EHRI has identified 52 Holocaust-relevant repositories in Israel and is integrating a considerable amount of Yad Vashem’s collection descriptions as well as some other descriptions on to the EHRI Portal. The Yad Vashem Archives, whose official activities date back to 1946, holds the largest number of Holocaust-related questions by far. When the Israeli Parliament entrusted Yad Vashem with the mission to commemorate the Shoah and its victims in 1953, Yad Vashem began to systematically collect Holocaust-related documentation from all kinds of sources.

The first documents arrived at Yad Vashem from the “Historical Commissions” and various documentation centres, but also from public institutions, researchers and private individuals. Material collected in Israel was added to the documentation collected by Jews during the war in the ghettos, camps and hideaways. Since its establishment, the Yad Vashem Archives have initiated activities with a view to collecting and copying Holocaust-related documents that have been housed in various archives in Europe and throughout the world. Over the years, they have collected extensive and comprehensive documentation in various forms. For more detailed information on the activities and holdings of the Yad Vashem Archives, see the extensive report.
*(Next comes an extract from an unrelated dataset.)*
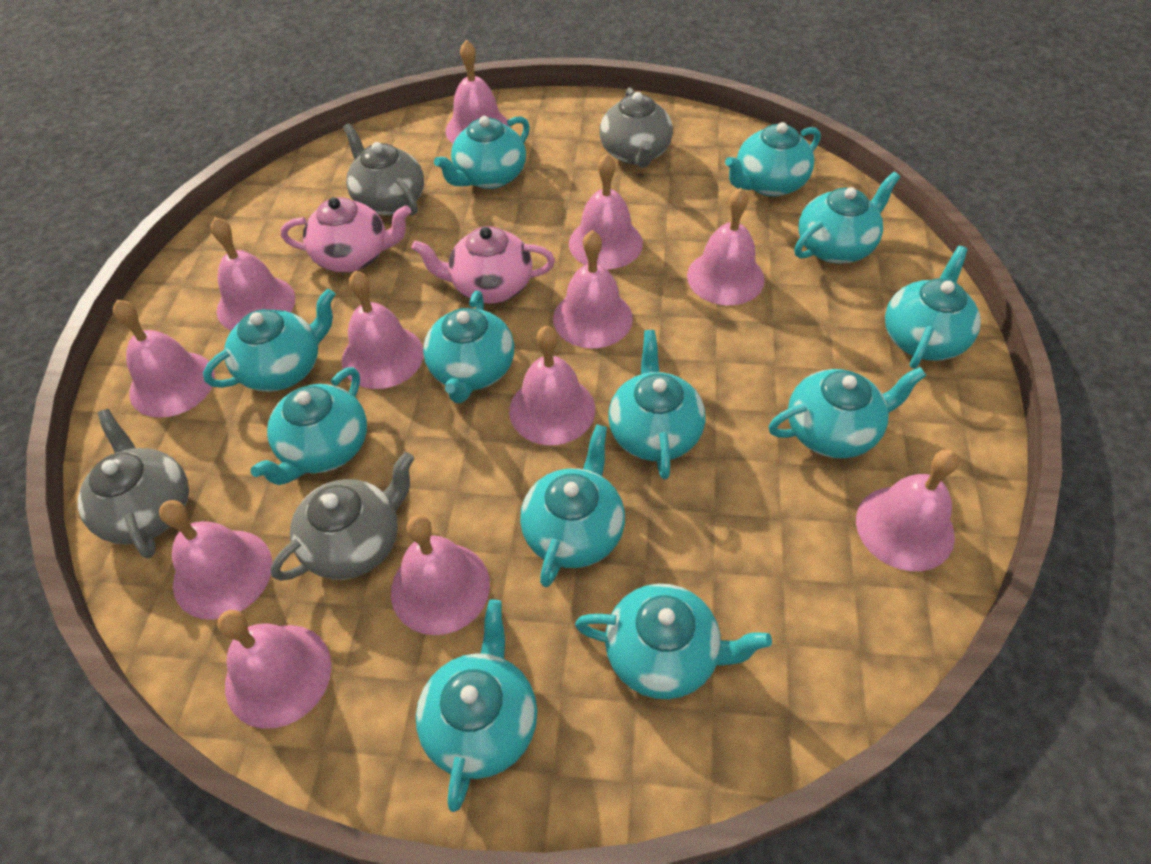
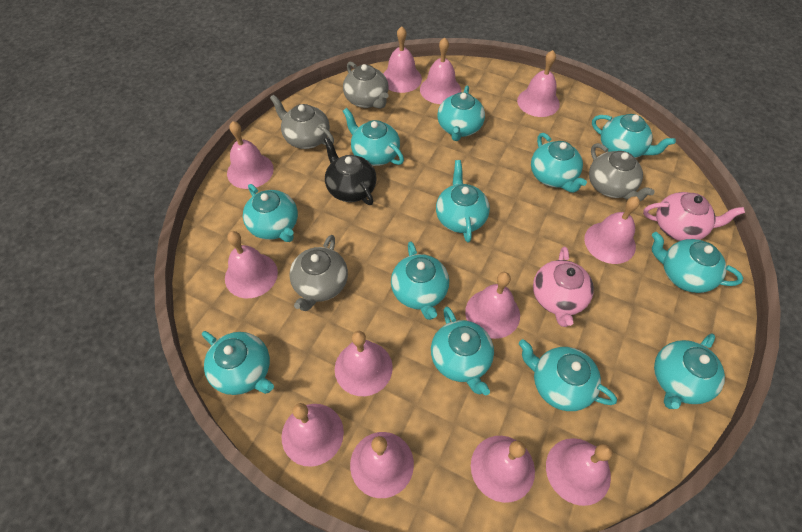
black teapot: 0 -> 1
Various other archives in Israel also hold copy collections from official documentation which has been obtained from archives throughout Europe.

In addition to Yad Vashem, the Israel Ghetto Fighters House, the Massuah Institute for the Study of the Holocaust and the Moreshet Mordechai Anielevich Memorial are important institutions that hold and collect Holocaust-related sources. Furthermore, the Central Archives for the History of the Jewish People, the Central Zionist Archives, the Jabotinsky Institute in Israel, Yad Yaari and the American Jewish Joint Distribution Committee should be mentioned here. For more information on these institutions, see the extensive report.

Finally, official documentation from the British authorities in Palestine can be found in Israel, as well as documentation from Jewish organizations and public institutions of that period. These sources reflect the many ways in which emigrants arrived in Palestine, and the hardships they endured, but also rescue attempts undertaken by both individual and political or public institutions.

EHRI Research (Extensive)

A. EHRI approach to Israel: Pre-existing research and third-party surveys, archival guides and expert support

In its efforts to identify Holocaust-relevant sources worldwide, EHRI was provided with survey expertise by its consortium partner and RE’I Project participant Yad Vashem. EHRI’s identification and investigation work at Yad Vashem was led by Judith Levin, who is Head of the Yad Vashem Cataloguing Department, while Masha Yonin, Head of the Yad Vashem Acquisition Department was EHRI’s key contact point regarding information on Holocaust-relevant sources outside of Israel. They were supported by many other Yad Vashem staff members on various occasions.

It was crucial to include collection data held by Yad Vashem in the EHRI portal. In EHRI’s first phase, It was decided to divide the work into two steps. In the first step, descriptions of record groups and sub-record groups existing in the Yad Vashem database were manually added to the EHRI portal. Alongside the addition of the descriptions to the portal, dozens of authority entries were developed – especially personalities and organizations – which were later linked to the appropriate collection descriptions. In the second step, we added about 47 record groups and sub-record groups comprising 11,000 units of description in an IT-driven integration process.

In EHRI’s second phase, the export activity of Yad Vashem had two goals. Firstly, EHRI wanted to update Yad Vashem’s existing content on the EHRI portal, improve the quality of the descriptions and add new records. Secondly, the goal was to have a sustainable connection between Yad Vashem and the EHRI portal, allowing content updates and additions of new material on a regular basis.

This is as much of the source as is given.